Summer Autism Internship comes to a close
This summer, the Frist Center for Autism and Innovation held its first-ever Summer Autism Internship. Interns included a cohort of participants and their mentors – almost all of whom were on the autism spectrum. Their goal was to learn STEM skills and conduct research in support of the NASA Neurodiversity partnership between labs at Fisk University and Vanderbilt University.
The internship program, which was designed to be similar to the National Science Foundation’s Research Experiences for Undergraduates (REU), was co-sponsored by Vanderbilt University and Fisk University. It was funded by an HHMI professor grant to Frist Center Director and Stevenson Professor of Physics and Astronomy Keivan Stassun.
One of the program’s principal investigators, Liviu Matei, is a physicist at Fisk whose lab is working on launching a CubeSat into lower Earth orbit. A CubeSat is a relatively tiny satellite created to collect data. Matei and his team would like to use it detect gamma rays and possibly neutrons in space.
From June 10th through Aug. 3rd, the group of five interns reported to the new Frist Center space in the Innovation Pavilion. The two participants, Preston Batts and Eric Mather-Burks, began the summer by learning about how a CubeSat works. Then, they utilized that coding and astrophysics knowledge to research possible improvements to the CubeSat design. Their mentors, Noah Austin, Tristan Kindig and Ben Perlin, facilitated this process and made their own contributions to the research.
One of the internship program’s principal investigators, Geoffrey Burks, spent each day overseeing the interns. Burks is an associate professor of physics at Tennessee State University and an autism self-advocate. Frist Center Associate Director Dave Caudel, PhD’17, collaborated with Burks for almost year to make the Summer Autism Internship a reality. Caudel, who received his doctorate in physics from Vanderbilt, was impressed with the interns’ accomplishments.
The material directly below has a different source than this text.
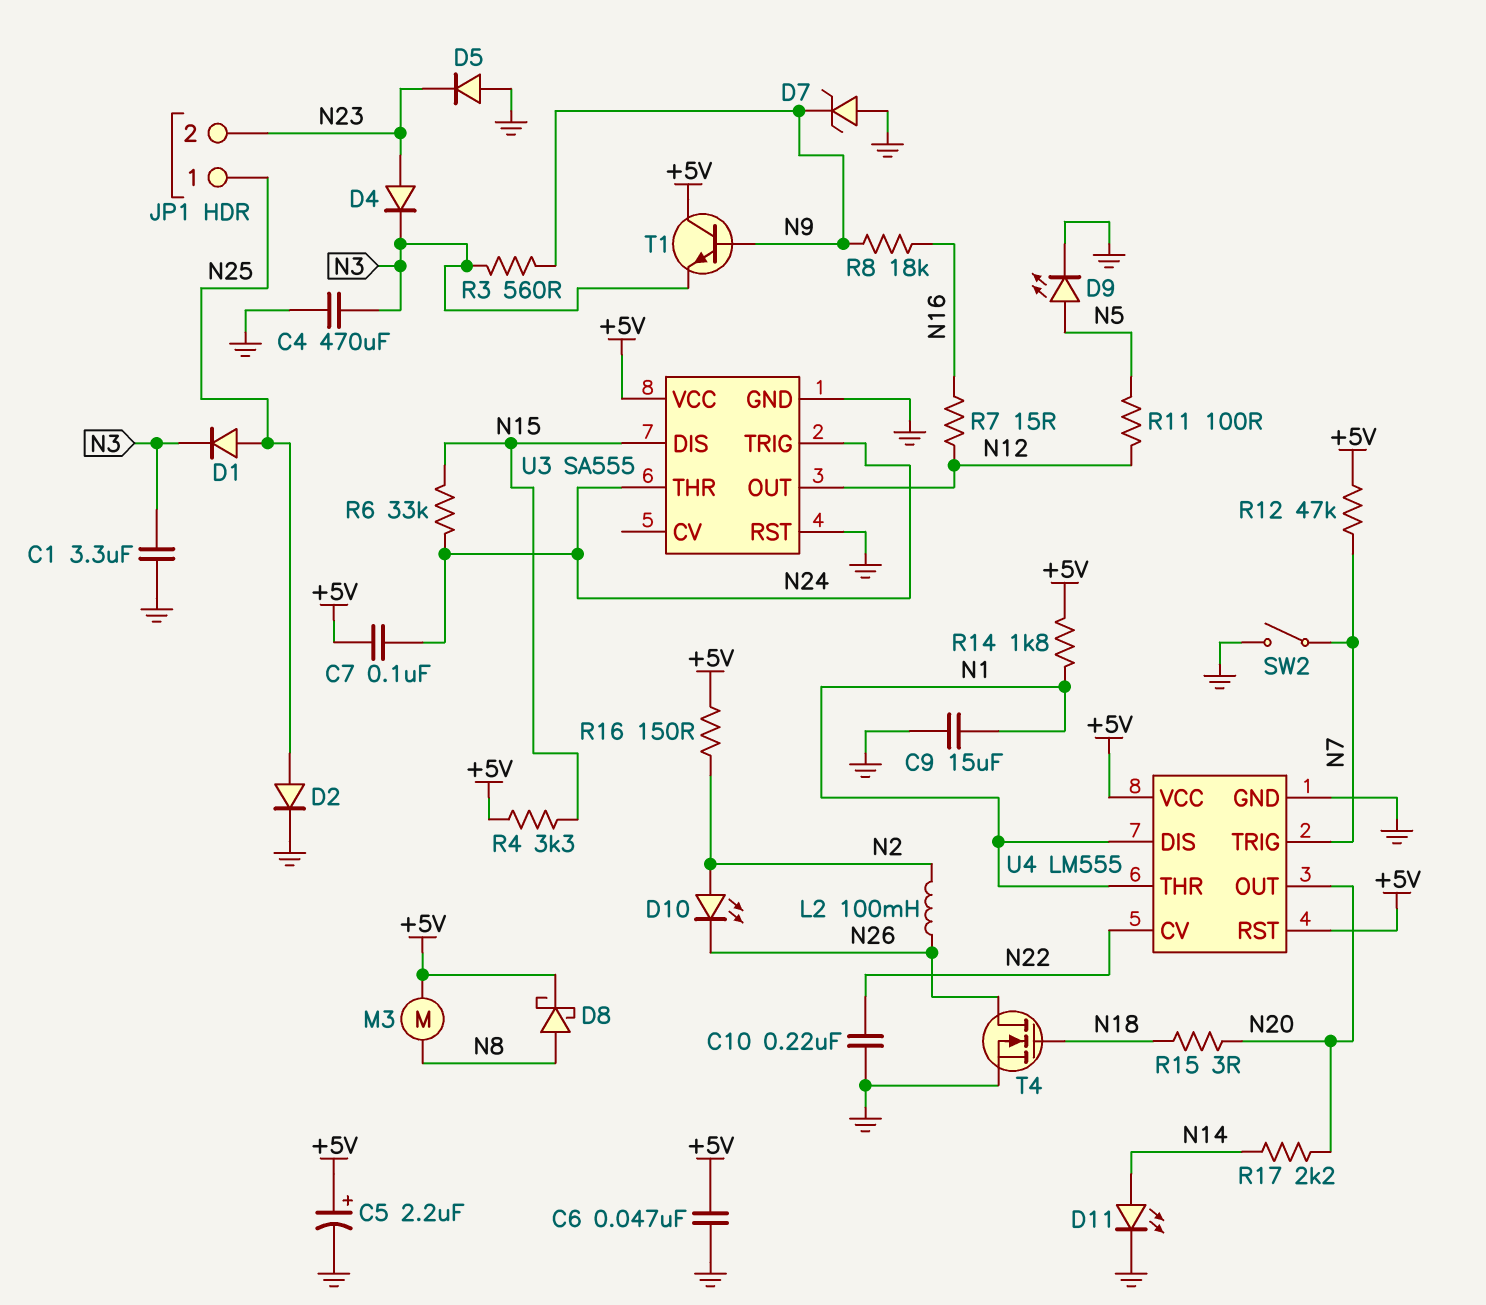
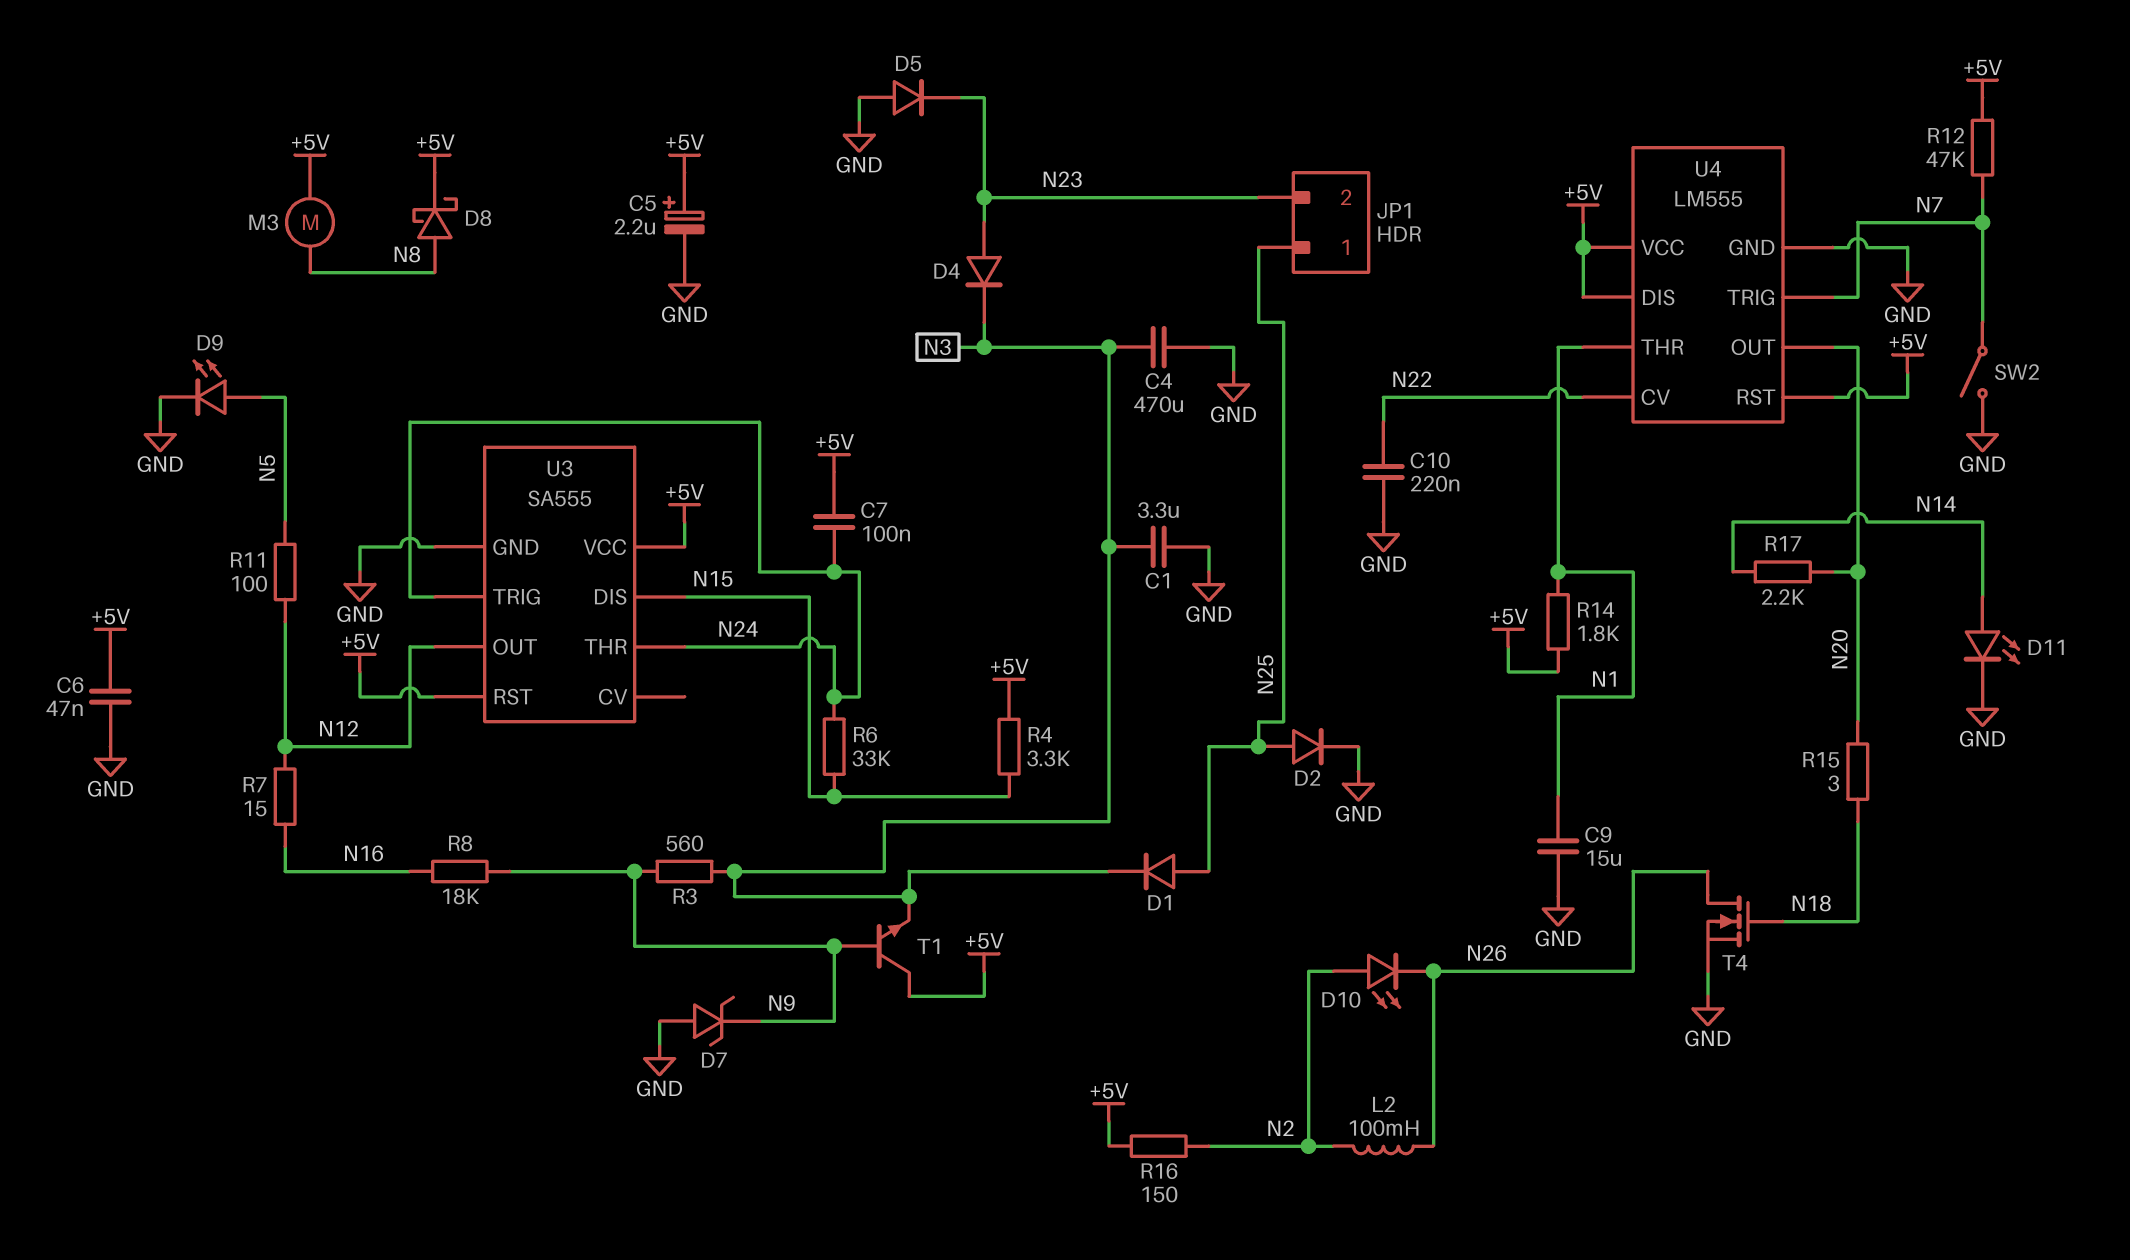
U3 pin RST: GND -> +5V
U4 pin DIS: N1 -> +5V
“Noah designed code to help streamline data flow between the CubeSat and ground forces,” he said. “And the two participants helped design a simple but elegant deployable antenna, capable of handling a violent launch into space and staying highly resistant to mechanical failure.”
In addition to seconding Caudel’s sentiment, Burks also emphasized how the mentor-participant model allowed the mentors to develop leadership skills. The three recent college graduates learned how to collaborate with each other and effectively communicate with the younger participants. And since many of the mentors and both of the participants were autistic, there was a mutual understanding of how neurodiversity can alter communication and information processing.
“When you have someone on the spectrum teaching someone on the spectrum, the empathy is there. You see it,” Burks said. “I’m happy that we had people with a range of backgrounds and a range of communication abilities. I found that it worked quite well.”
Burks expressed optimism that the Summer Autism Internship will grow in the coming years, as word of the programs spreads. Caudel is envisioning future classes of internship participants being at least partially drawn from the Center’s Workforce Readiness and Preparation (WRaP) camp graduates. WRaP is a program designed to assess the talents of teens on the autism spectrum and teach them job skills. This summer, Batts was the only participant to have previously graduated from the WRaP camp.
The Summer Autism Internship will take place again in summer 2020. You may apply to be a mentor if you are currently completing or have just completed your bachelor’s degree. You may apply to be a participant if you are a young adult (at least 18 yrs old) on the autism spectrum with an interest in science.
Anyone curious about being either a mentor or participant next summer is encouraged to check back on the Frist Center for Autism and Innovation website in the spring, when more information should become available.
The first year of the internship program was a success, providing research opportunities for a population that often faces difficulty securing internships and employment. Approximately 85 percent of autistic people are un- or under-employed. And for many of those involved, the program was also rewarding on a personal level.
“This has been a very good experience,” Burks said. “I’m doing what I want to do with the people I want to do it with.”